The Paul Thiebaud Gallery is an American art gallery located in the North Beach neighborhood of San Francisco, California. Founded in 2001 by art dealer Paul Thiebaud, the gallery specializes in modern and contemporary painting, drawing, printmaking, and sculpture, with an emphasis on artists associated with California.

== History ==
Paul Thiebaud entered the gallery business in 1990 when he became a partner of longtime San Francisco art dealer Charles Campbell. Following the partnership, Campbell’s business was renamed the Campbell-Thiebaud Gallery. In 2001, Thiebaud established the Paul Thiebaud Gallery under his own name.

During its founder’s lifetime, the gallery operated locations in San Francisco and New York City. In addition to exhibiting the work of his father, painter Wayne Thiebaud, Thiebaud presented work by established and lesser-known artists.

Paul Thiebaud died from colorectal cancer in 2010 at the age of 49. The gallery continued operating following his death. Its San Francisco location occupies a two-story building on Chestnut Street in North Beach.

== Artists ==
The gallery has represented or exhibited work by numerous modern and contemporary artists and artists’ estates. Its roster and exhibition history have included Wayne Thiebaud, Manuel Neri, Paul Wonner, William T. Wiley, Peter Voulkos, Carlos Villa, David Fertig, and Giorgio Morandi.

In 2006, the gallery’s New York location presented an exhibition of paintings and drawings by Morandi. Reviewing the exhibition for the Observer, critic Mario Naves described its limited scale—six paintings and two drawings—as particularly suited to Morandi’s restrained work.

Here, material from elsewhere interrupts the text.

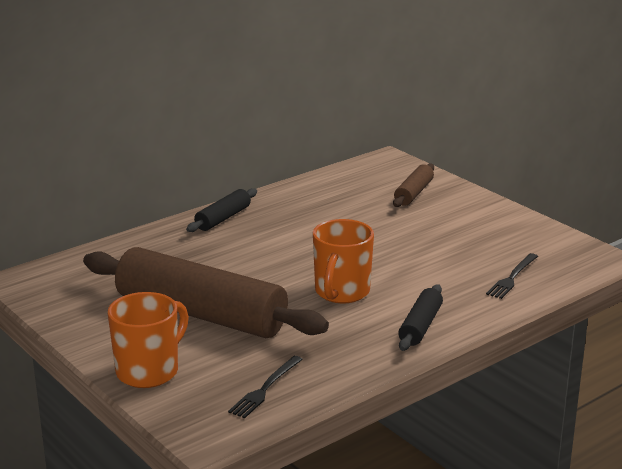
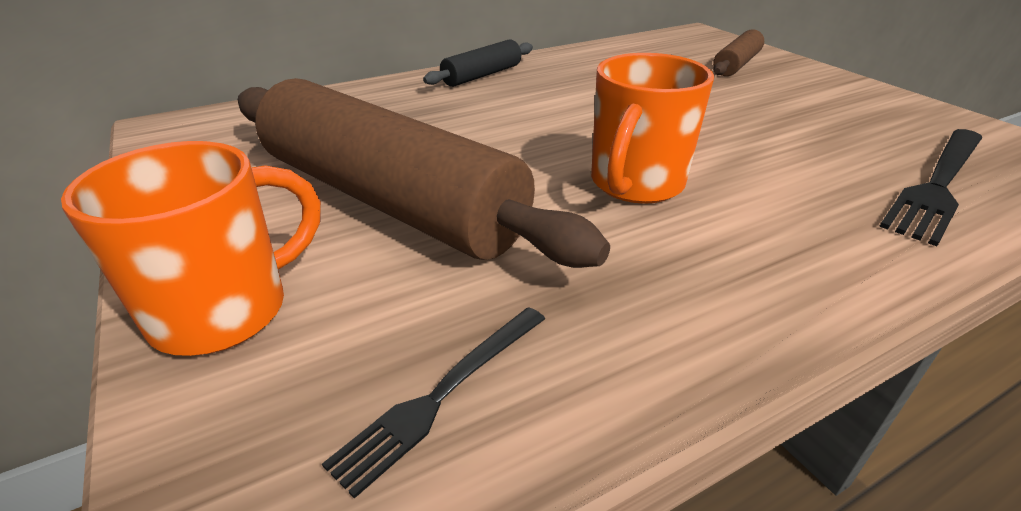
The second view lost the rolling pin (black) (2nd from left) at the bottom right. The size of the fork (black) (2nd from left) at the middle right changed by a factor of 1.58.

The gallery has organized multiple exhibitions devoted to Wayne Thiebaud. A 2010 San Francisco presentation brought together his charcoal still lifes and figure drawings. In 2018, the gallery presented Wayne Thiebaud: Monotypes, which assembled prints from the two periods in which the artist worked extensively in that medium, 1977 and 1991. The San Francisco Chronicle reported that it was the first exhibition to bring together all of Thiebaud’s single-impression prints.

The gallery’s broader program has included exhibitions of artists connected to the San Francisco Bay Area and the University of California, Davis. In 2024, the gallery presented Contemporary Asian American Abstraction, a group exhibition reviewed by artist and critic Mark Van Proyen in Squarecylinder. In January 2026, it participated in SF Art Week with three concurrent exhibitions, including a presentation of work by UC Davis faculty members and alumni.